Correction: This editorial incorrectly stated that the 17 fraternity members of Sigma Alpha Epsilon were involved in the death of a student. The fraternity was actually Beta Theta Pi. The Daily Tar Heel apologizes for this error.
We’ve all seen the articles in big publications, like The Atlantic, The Washington Post and The New York Times, crying out about the injustices perpetuated by fraternities in the past year. Yet, our campus has largely been silent on the issue.
In the past year, pledge deaths have made national headlines at schools such as Pennsylvania State University, Florida State University and Texas State University, to name three that have garnered the most press. Both Florida State and Texas State suspended Greek activities on their campuses, and a Pennsylvania district attorney has brought charges against 17 members of the Beta Theta Pi fraternity, the fraternity responsible for Timothy Piazza’s death. The Greek system is entering a period of increased scrutiny and penalty on other campuses, but why isn't ours?

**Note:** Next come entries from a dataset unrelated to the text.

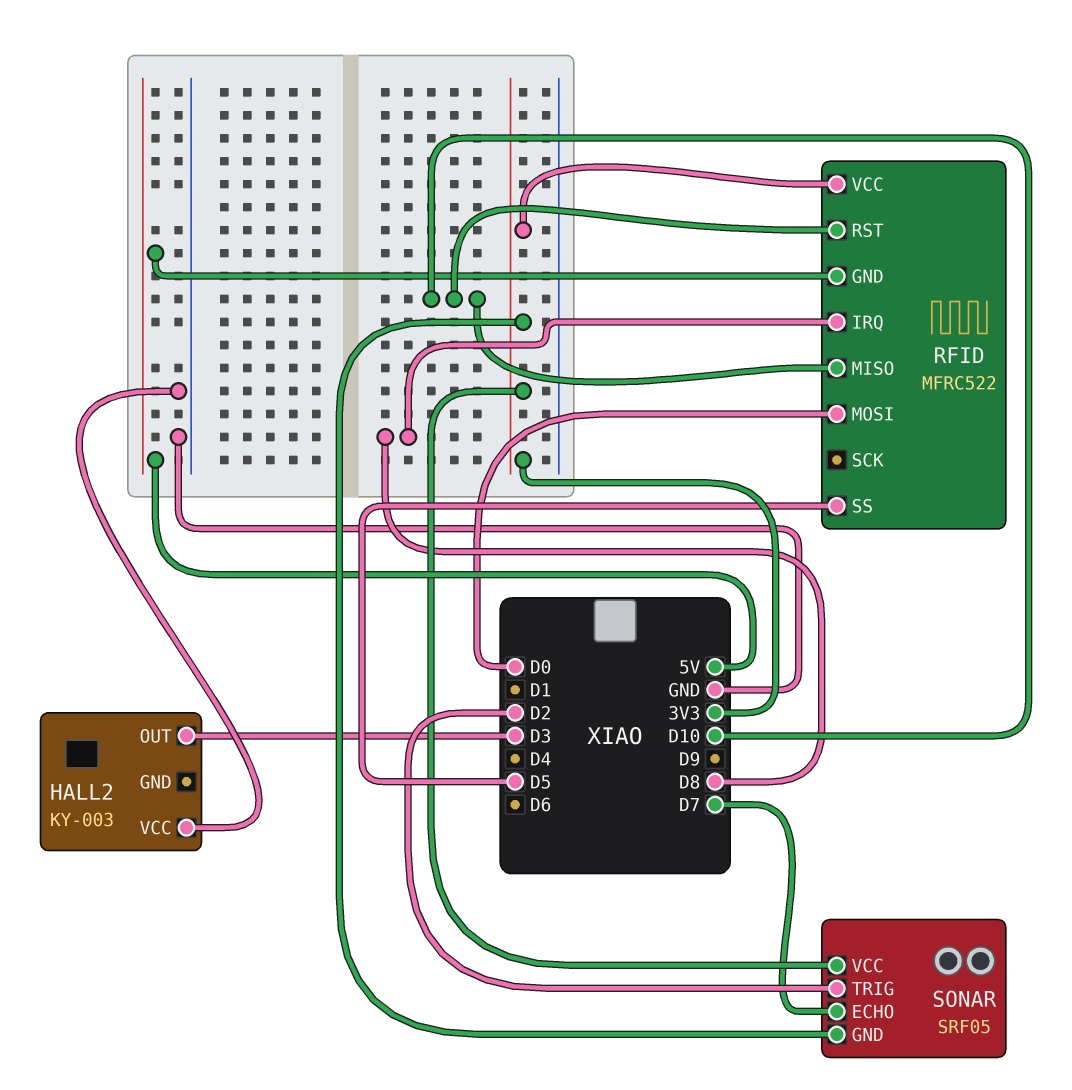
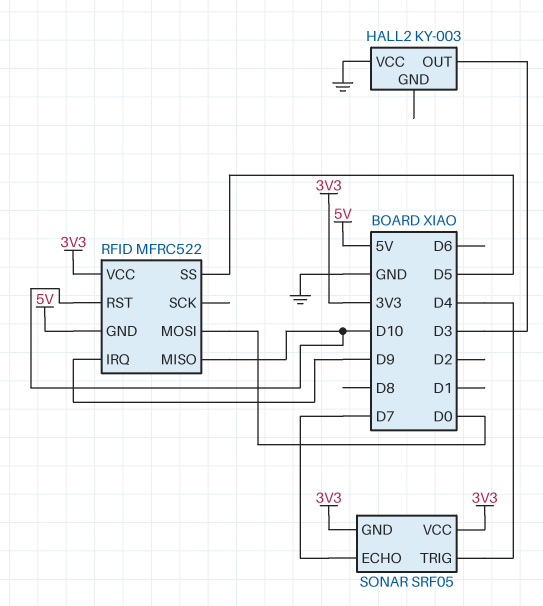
RFID pin IRQ: D8 -> D9
SONAR pin TRIG: D2 -> D4

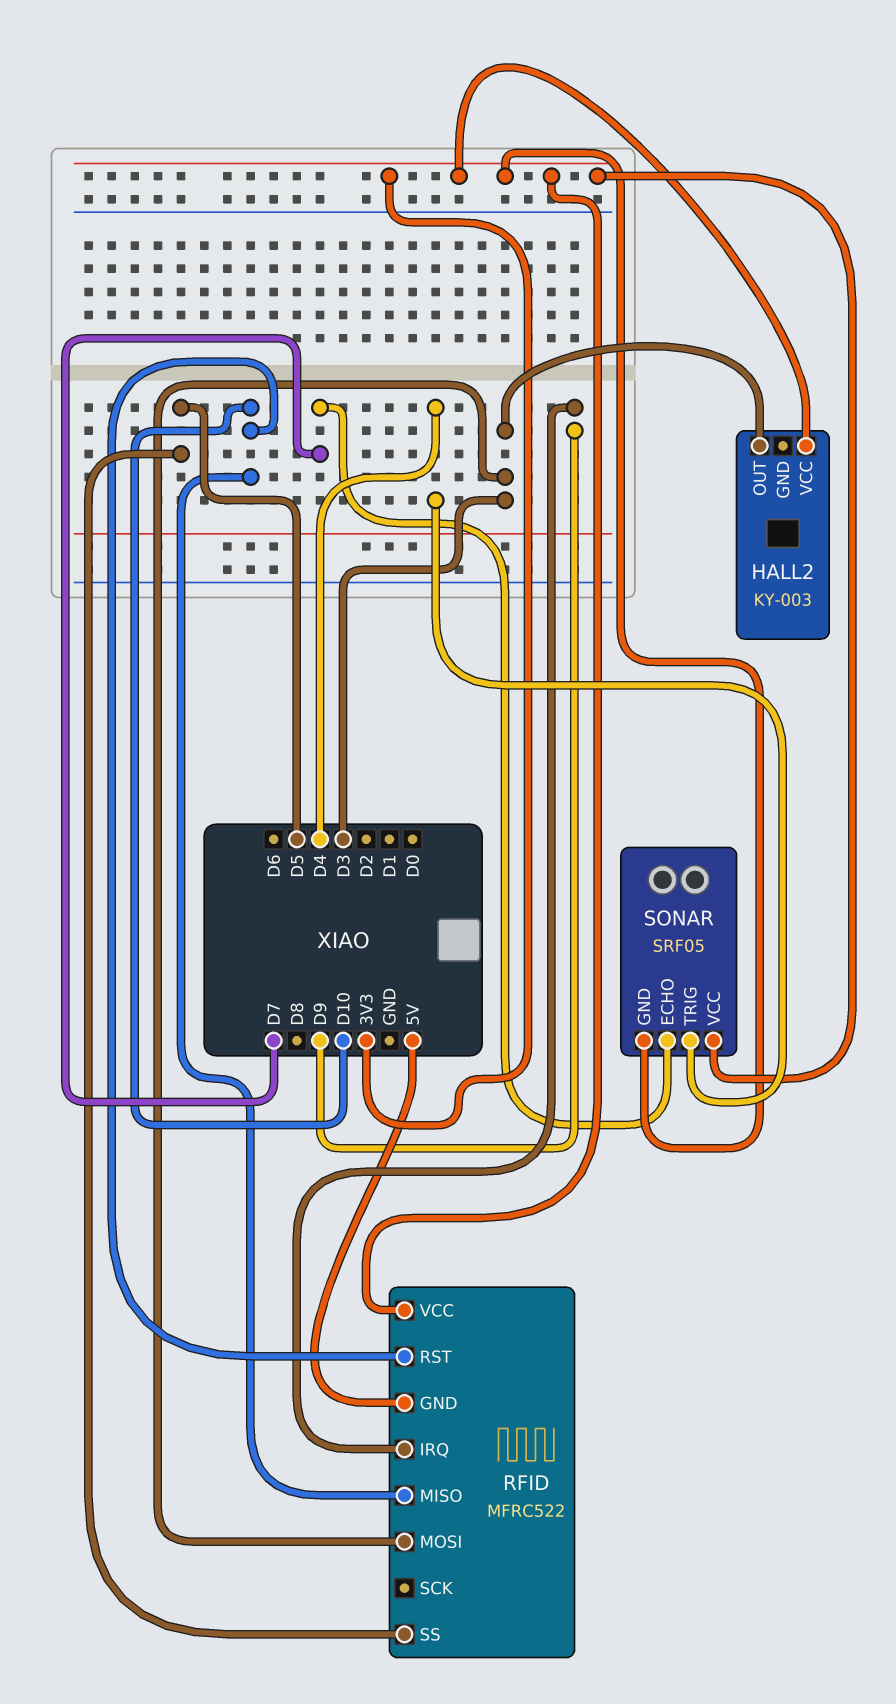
HALL2 pin VCC: GND -> 3V3
RFID pin MOSI: D0 -> D3

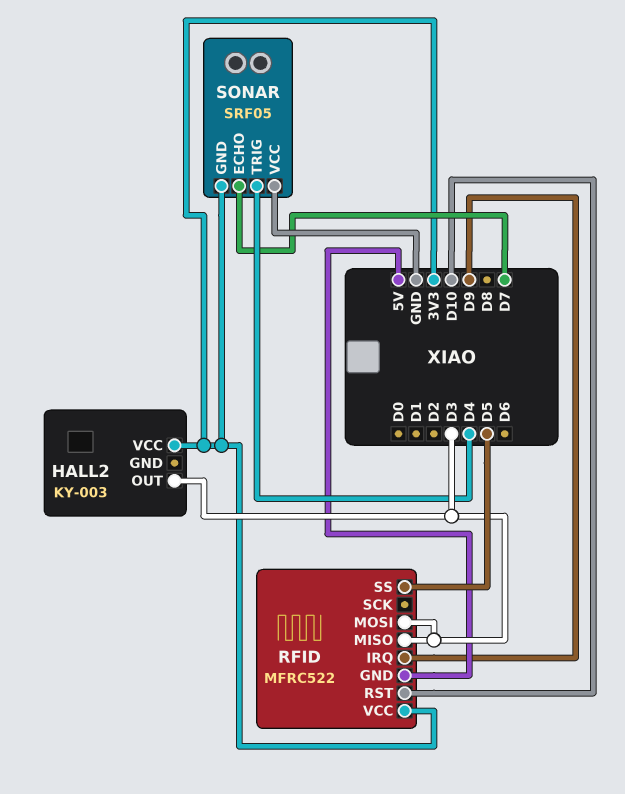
RFID pin MISO: D10 -> D3
SONAR pin VCC: 3V3 -> GND

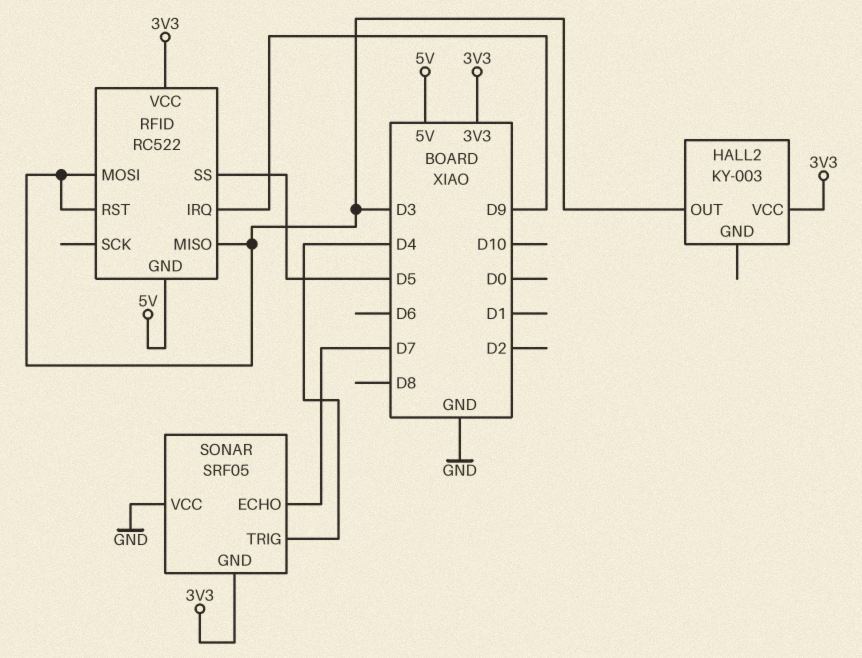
RFID: MFRC522 -> RC522
RFID pin RST: D10 -> D3

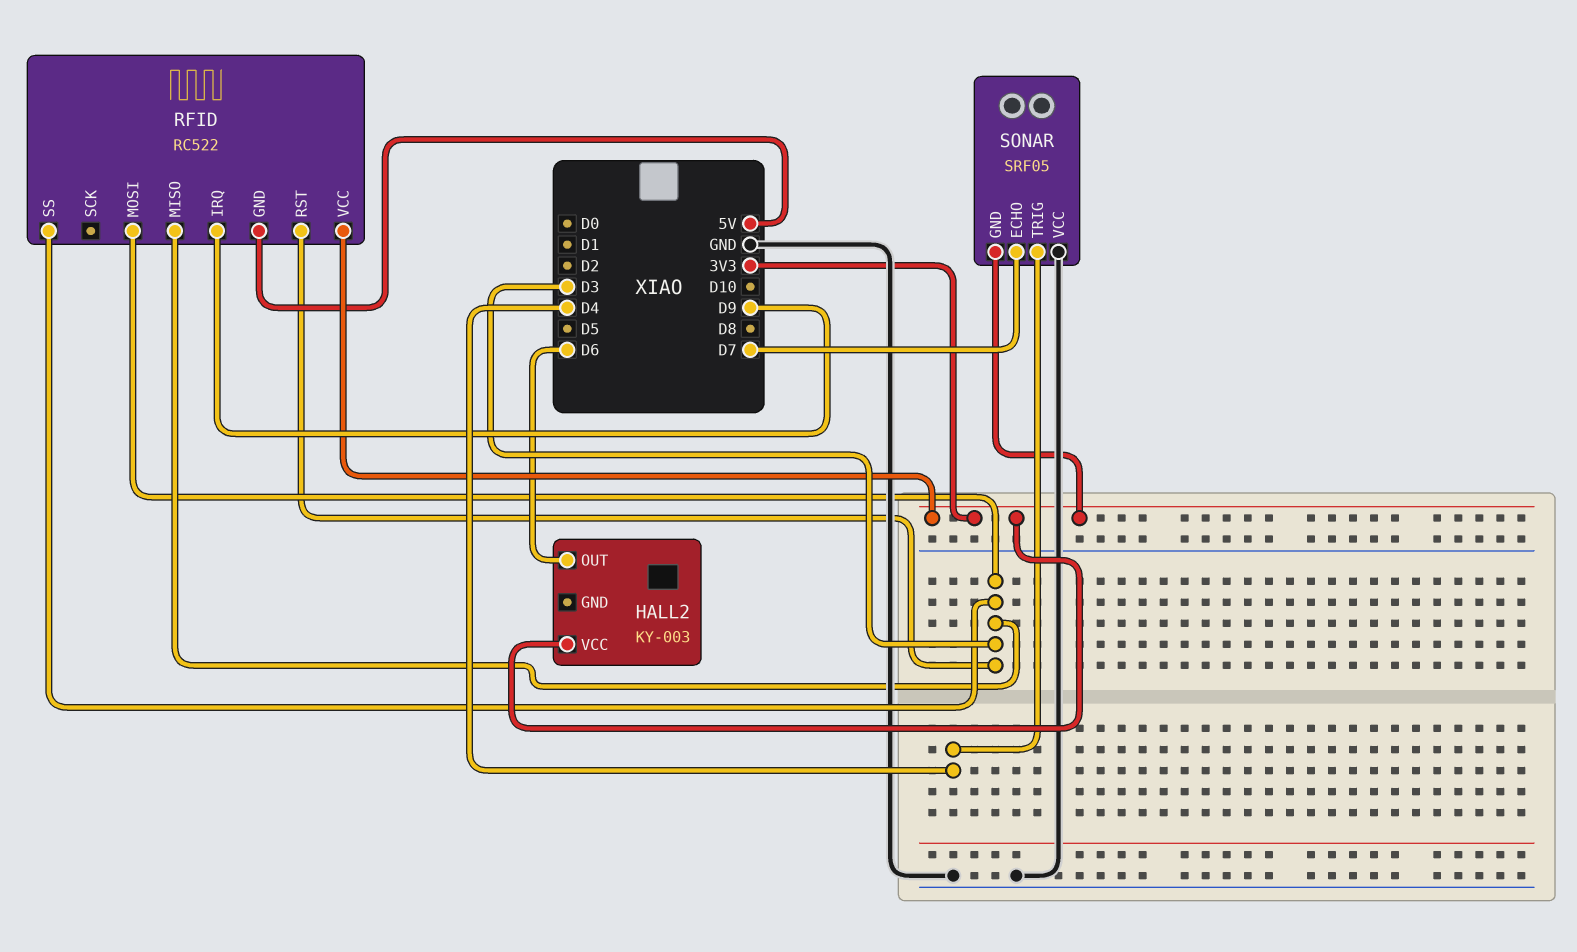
HALL2 pin OUT: D3 -> D6
RFID pin SS: D5 -> D3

Obviously, the deaths of these pledges are terrible tragedies, but these tragedies are preventable. Preventable by dismantling the organizations responsible for them. It was not long ago that a UNC student death was connected to fraternity misbehavior. And certainly, no UNC student would wish for another pledge to die before we reckon with the dangers that fraternities pose to their members and the University community at large.